De rechtbank overweegt dat op grond van artikel 2.17, vierde lid, Wet IB 2001 de voor de gezamenlijke grondslag sparen en beleggen tot stand gekomen onderlinge verhouding door de belastingplichtige en zijn partner gezamenlijk kan worden gewijzigd tot het moment waarop de aanslagen van de belastingplichtige en zijn partner onherroepelijk vaststaan.

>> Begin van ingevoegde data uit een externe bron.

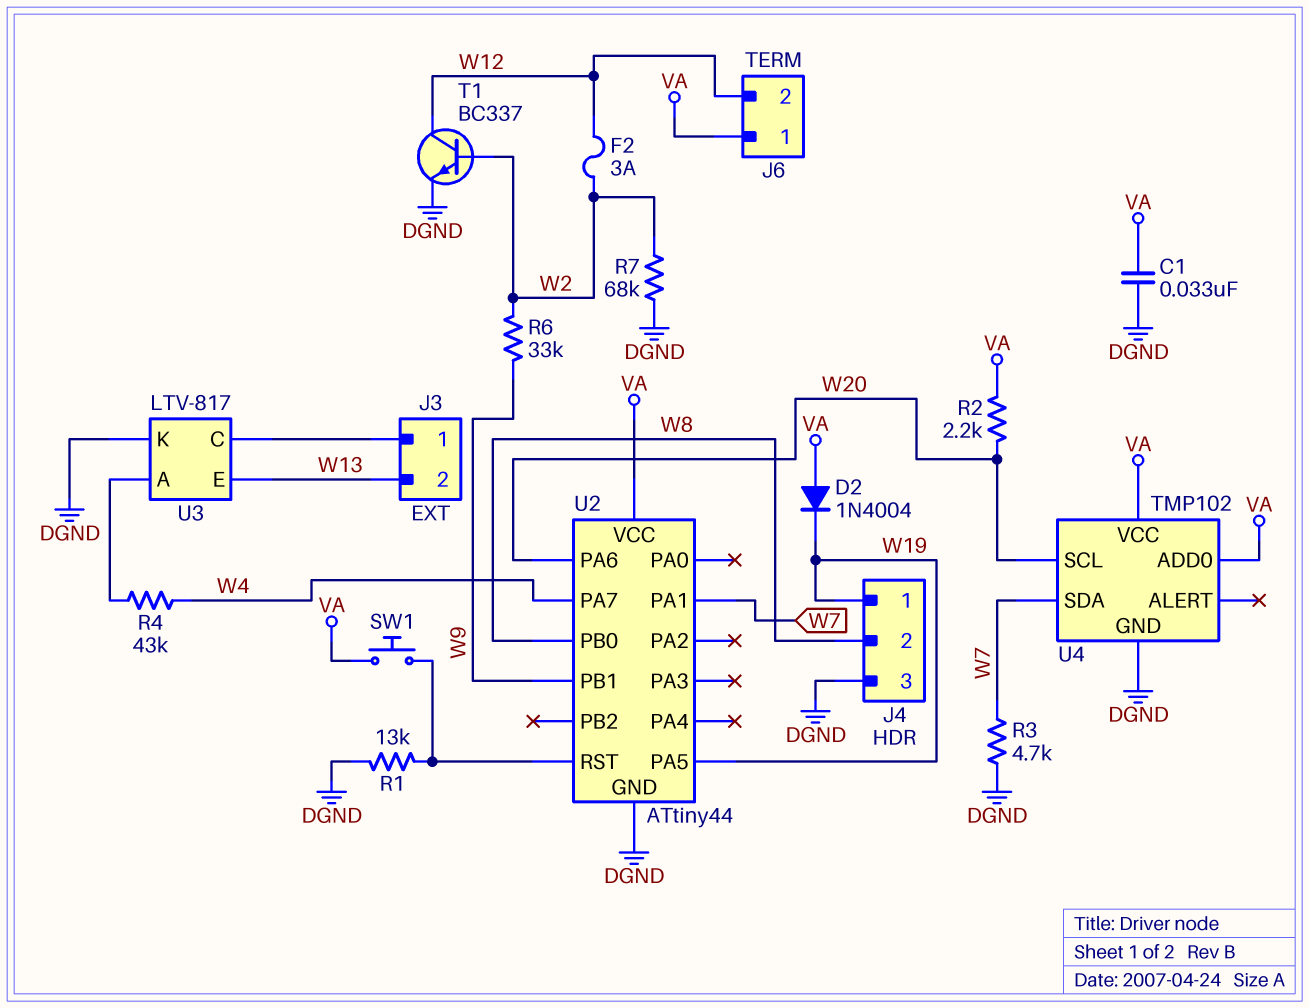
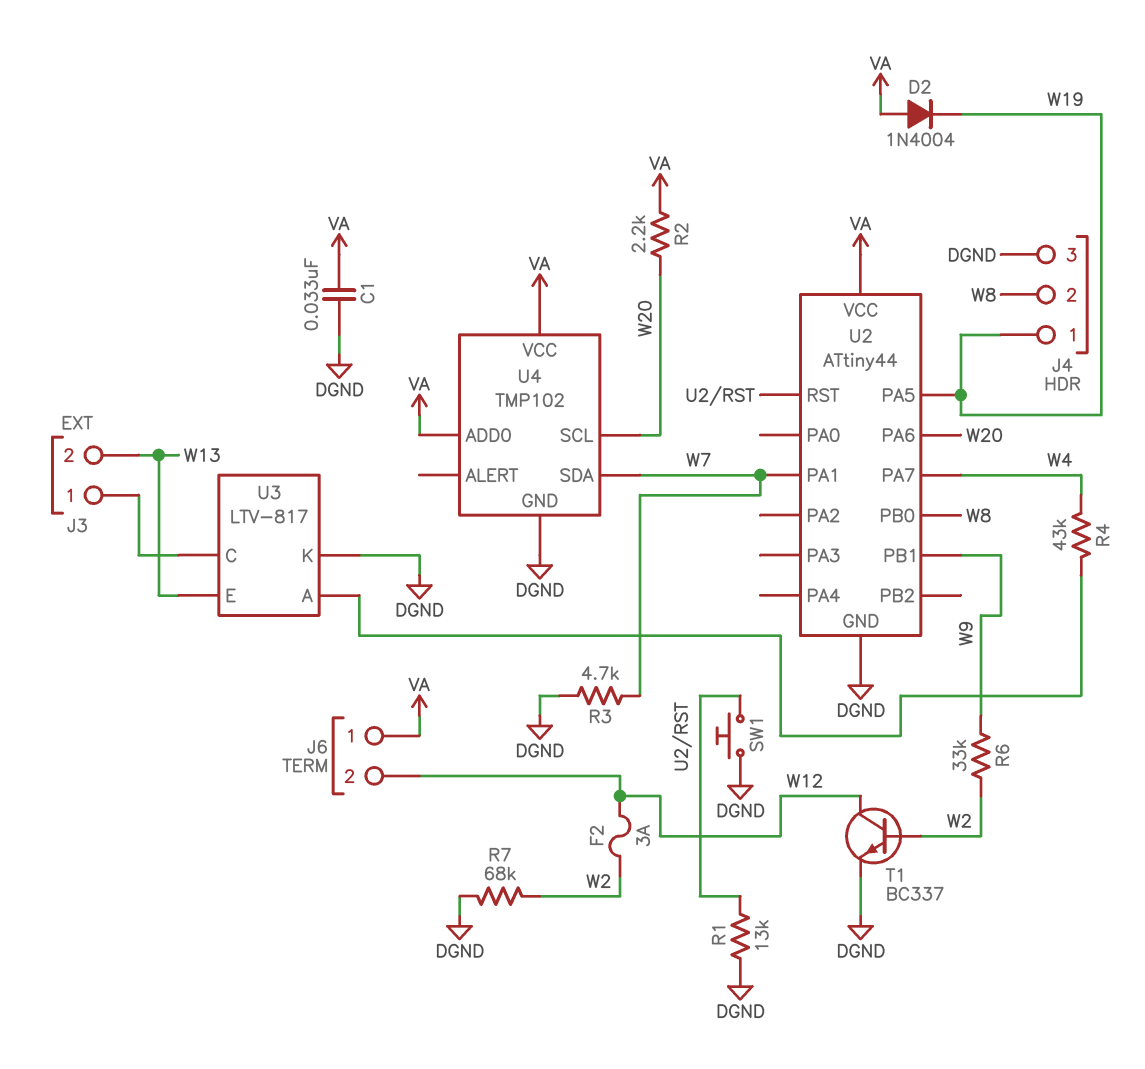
SW1: button (U2/RST, VA) -> button (DGND, U2/RST)

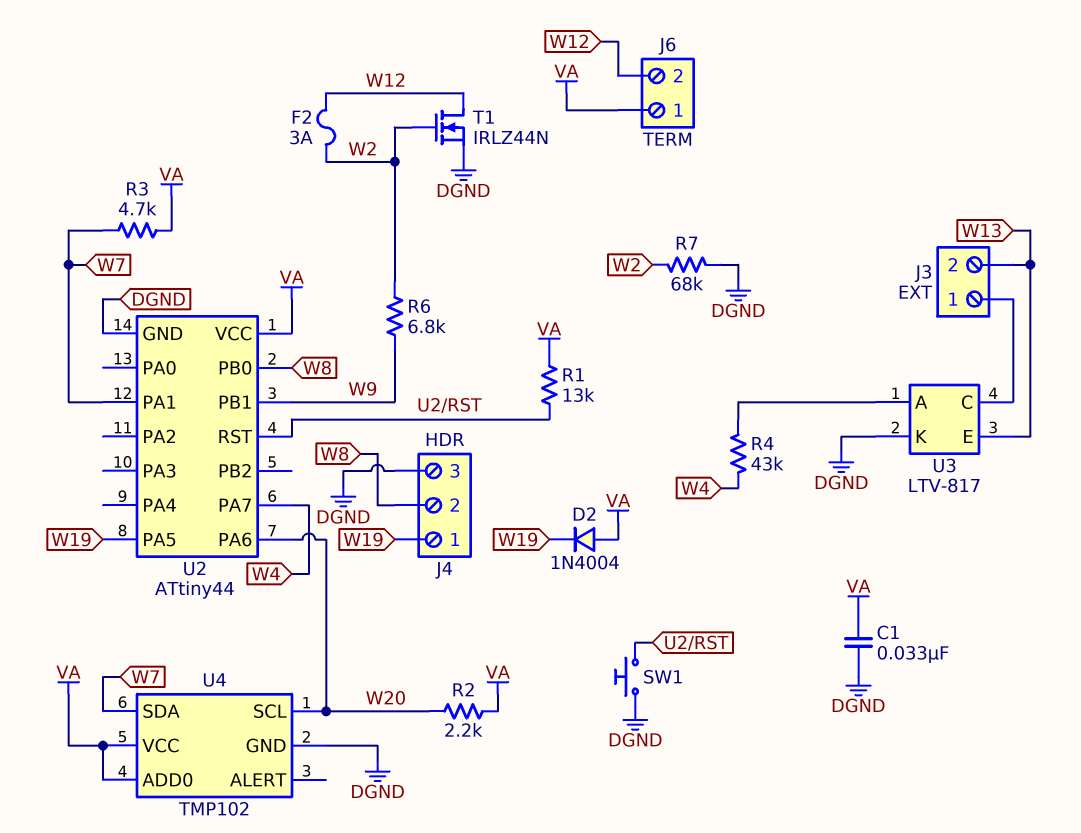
R1: 13k (DGND, U2/RST) -> 13k (U2/RST, VA)
R3: 4.7k (DGND, W7) -> 4.7k (VA, W7)
R6: 33k (W2, W9) -> 6.8k (W2, W9)
T1: NPN BC337 (B W2, C W12, E DGND) -> NMOS IRLZ44N (G W2, D W12, S DGND)

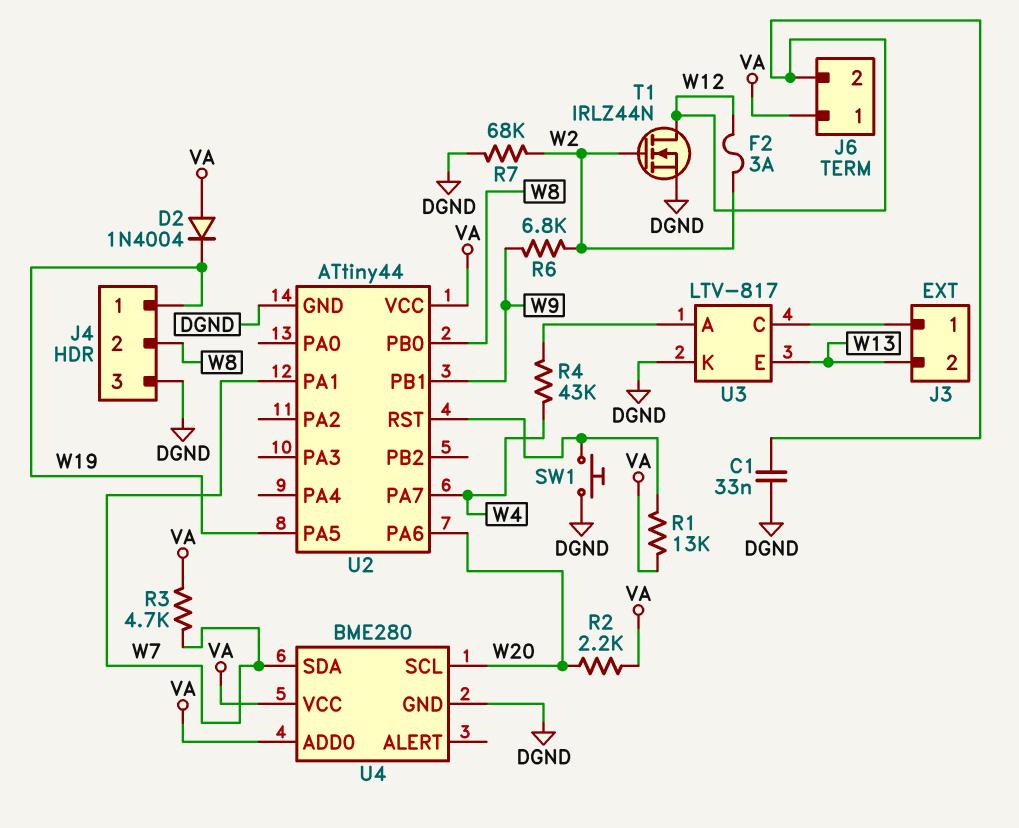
C1: 33nF (DGND, VA) -> 33nF (DGND, W12)
U4: TMP102 -> BME280

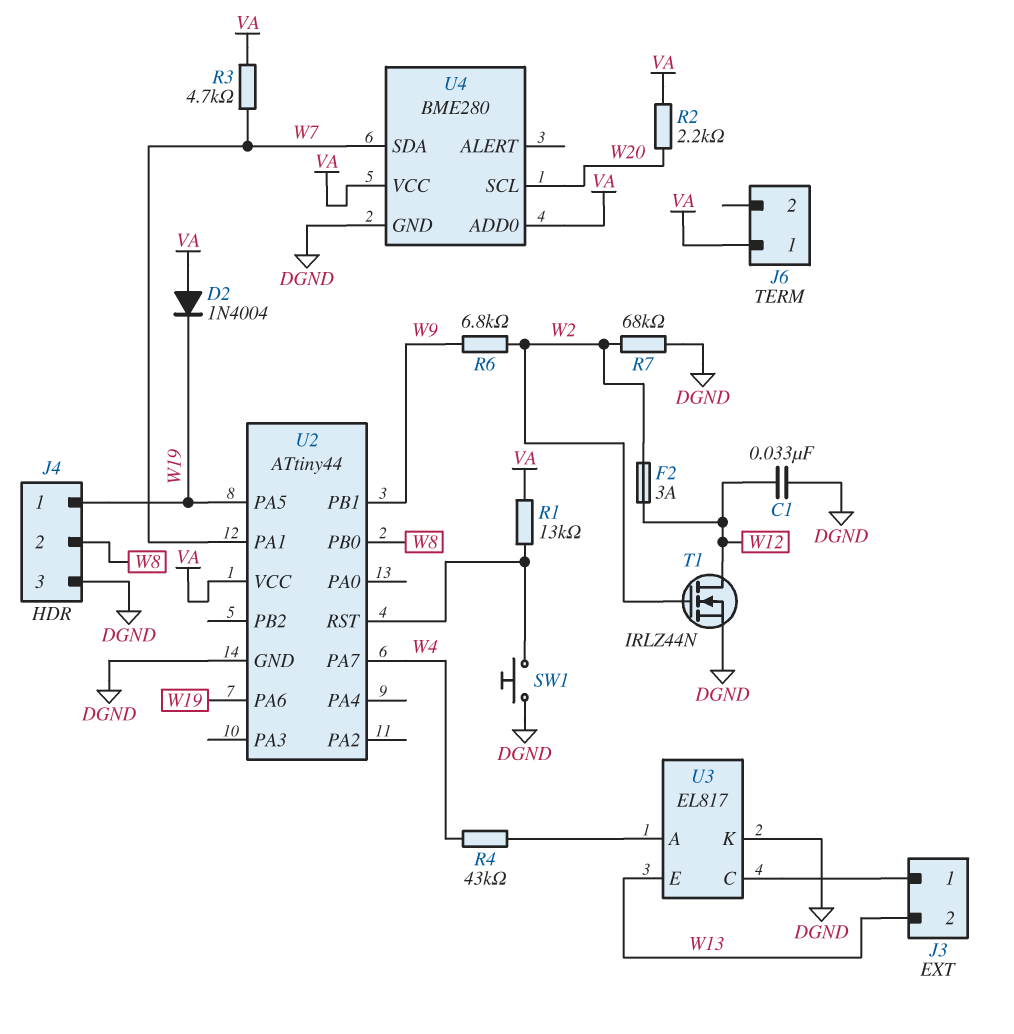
J6 pin 2: W12 -> none
U2 pin PA6: W20 -> W19
U3: LTV-817 -> EL817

Aanslag is onherroepelijk als termijn van bezwaar is verstreken
Als uitgangspunt geldt dat een aanslag onherroepelijk is geworden als deze in rechte onaantastbaar is geworden door het verstrijken van de termijn waarbinnen tegen de aanslag bezwaar kon worden gemaakt. De aanslagen van de overleden man en zijn vrouw staan onherroepelijk vast. Dit betekent dat de onderlinge verhouding op basis van de Wet IB 2001 ook onherroepelijk vast staat. Wijziging van de onderlinge verhouding is dan, ook in de sfeer van een ambtshalve vermindering, niet meer mogelijk.
De rechtbank overweegt verder dat op grond van artikel 2.17, zevende lid, Wet IB 2001 een belastingplichtige die voor een deel van het kalenderjaar een partner heeft voor de toepassing van dat artikel geacht wordt het gehele kalenderjaar die partner te hebben gehad indien hij daarvoor samen met die partner kiest.
De keuze wordt gemaakt bij verzoeken in verband met voorlopige teruggaaf of bij aangifte. In de aangiften van de man en de vrouw is de keuze gemaakt om voor het gehele jaar als fiscaal partner te worden aangemerkt. Nu de aanslagen onherroepelijk zijn geworden, is het niet mogelijk om die keuze in de sfeer van de ambtshalve vermindering alsnog te wijzigen, aldus het oordeel van de rechtbank.
De rechtbank verklaart het beroep van de vrouw ongegrond en de inspecteur heeft het verzoek om ambtshalve vermindering terecht afgewezen.